Royce si mise quasi a ridere a sentire quelle parole, ma non lo fece perché poteva vedere che i suoi amici l’avrebbero creduto pazzo se l’avesse fatto. Qui non si trattava di piegare lo specchio alla sua volontà, perché quello era l’errore che la gente aveva fatto con esso. Non era una questione di volontà, ma di chiarezza, di possibilità. Barihash l’aveva fatto sembrare un oggetto colmo di malvagità, Dust era rimasto terrorizzato, ma Royce vedeva un sacco di bellissime possibilità.
“Magari è così,” ipotizzò Royce, quasi sussurrando. “È uno specchio, quindi ti ridà quello che gli porti?”
“Royce,” disse Mark. Royce non sollevò lo sguardo verso l’amico, perché in quel momento c’era troppo da vedere. “Royce, dobbiamo far virare la nave verso casa. Dammi un segno che puoi sentirmi.”
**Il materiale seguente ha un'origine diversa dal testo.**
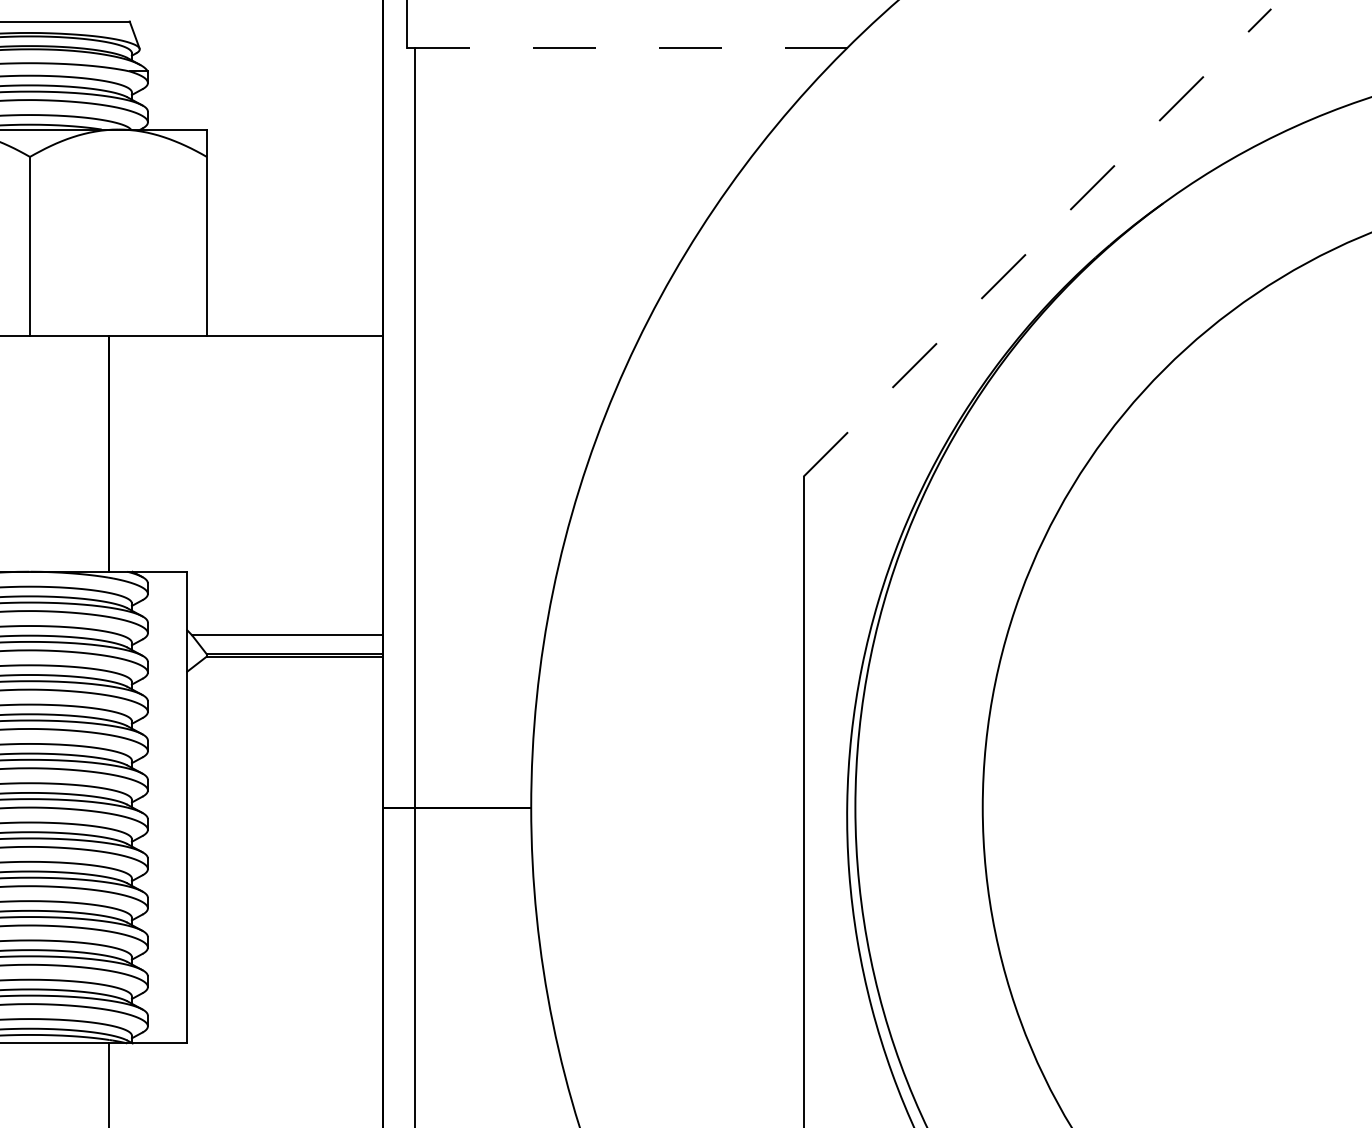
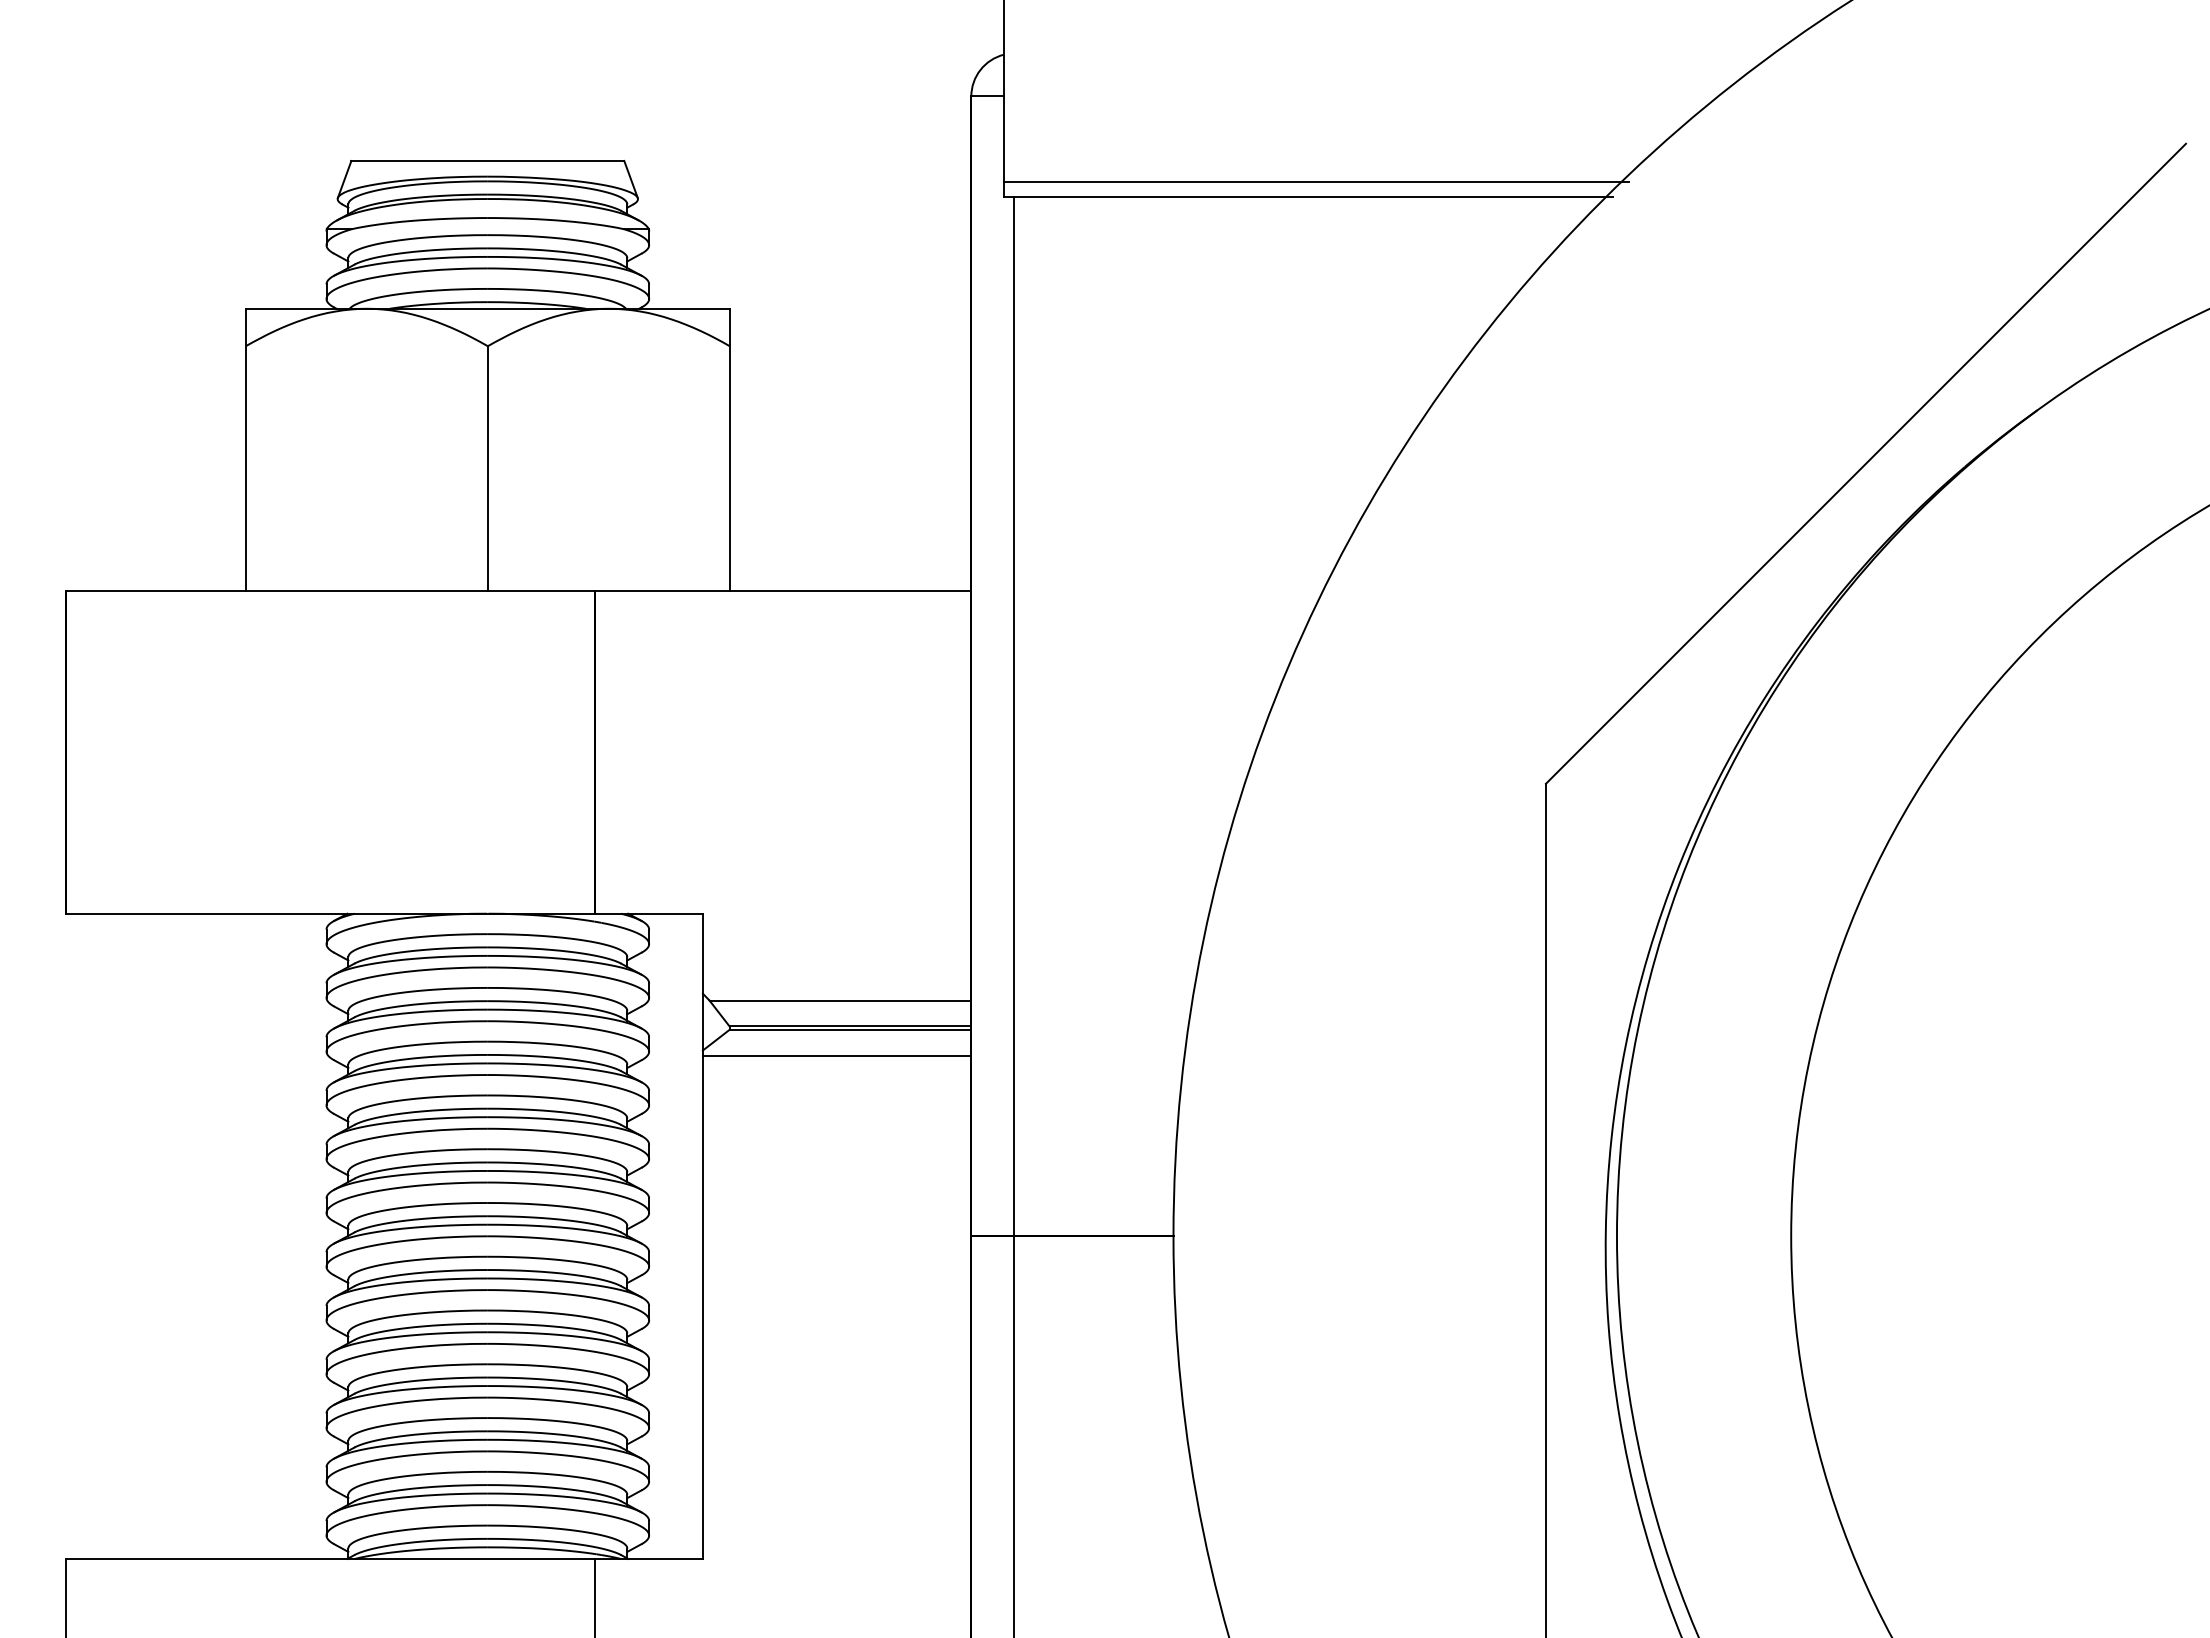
line: (635, 37) -> (1316, 182), added
line: (629, 48) -> (1308, 197), dashed -> solid
line: (1037, 242) -> (1866, 463), dashed -> solid
line: (284, 675) -> (836, 1055), added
Ovvio che poteva sentirlo, perché non avrebbe dovuto? Royce fece per annuire, ma poi rimase fermo, perché anche quel piccolo movimento sembrava andare a increspare alcune delle possibilità che aveva davanti agli occhi, e a Royce servivano tutte se voleva creare un sentiero che tutti potessero seguire.
“Cosa succede se le cose continuano così?” chiese allo specchio, cercando di dare forma ai vaghi pensieri che aveva e trasformandoli in una domanda. Cercando di concentrarsi.
Vide la risposta che veniva riflessa nello specchio. Vide centinaia di persone che morivano, poi migliaia. Vide sangue e ancora sangue, con una guerra che sembrava non avere mai fine.
Cercò un modo per vincere la guerra, fissando sempre più intensamente lo specchio, anche se ogni tentativo sembrava andare a finire peggio di quello precedente. Vide se stesso, e i suoi amici, e la gente che era venuta ad aiutarlo che morivano in modi diversi. E peggio ancora. Un sacco di possibilità sembravano finire nel sangue.
Le cose che provava per Genevieve sembravano essere parte del problema. L’amore che provava e le cose che era pronto a fare per lei parevano trascinarlo lontano da ciò che era giusto. I sentieri che conducevano a lei sembravano condurre al dolore più grande. Nonostante questo, Royce vide che non poteva distogliere lo sguardo.
“Devo trovare una via dove la gente viva,” insistette. Si concentrò, anche se sentiva la sua coscienza che iniziava a sfilacciarsi ai limiti.
C’erano pochissime vie buone rimaste. Erano come un misero insieme di fili argentati che attraversavano un mondo altrimenti avvolto nel buio. Il problema era semplice: la gente come Altfor e la sua famiglia, come il re Carris, avrebbero fatto qualsiasi cosa se ciò li portava a mantenere il potere. Che speranza c’era di portarli a rinunciare a quel potere senza una battaglia che avrebbe fatto cadere tutti quanti insieme a loro?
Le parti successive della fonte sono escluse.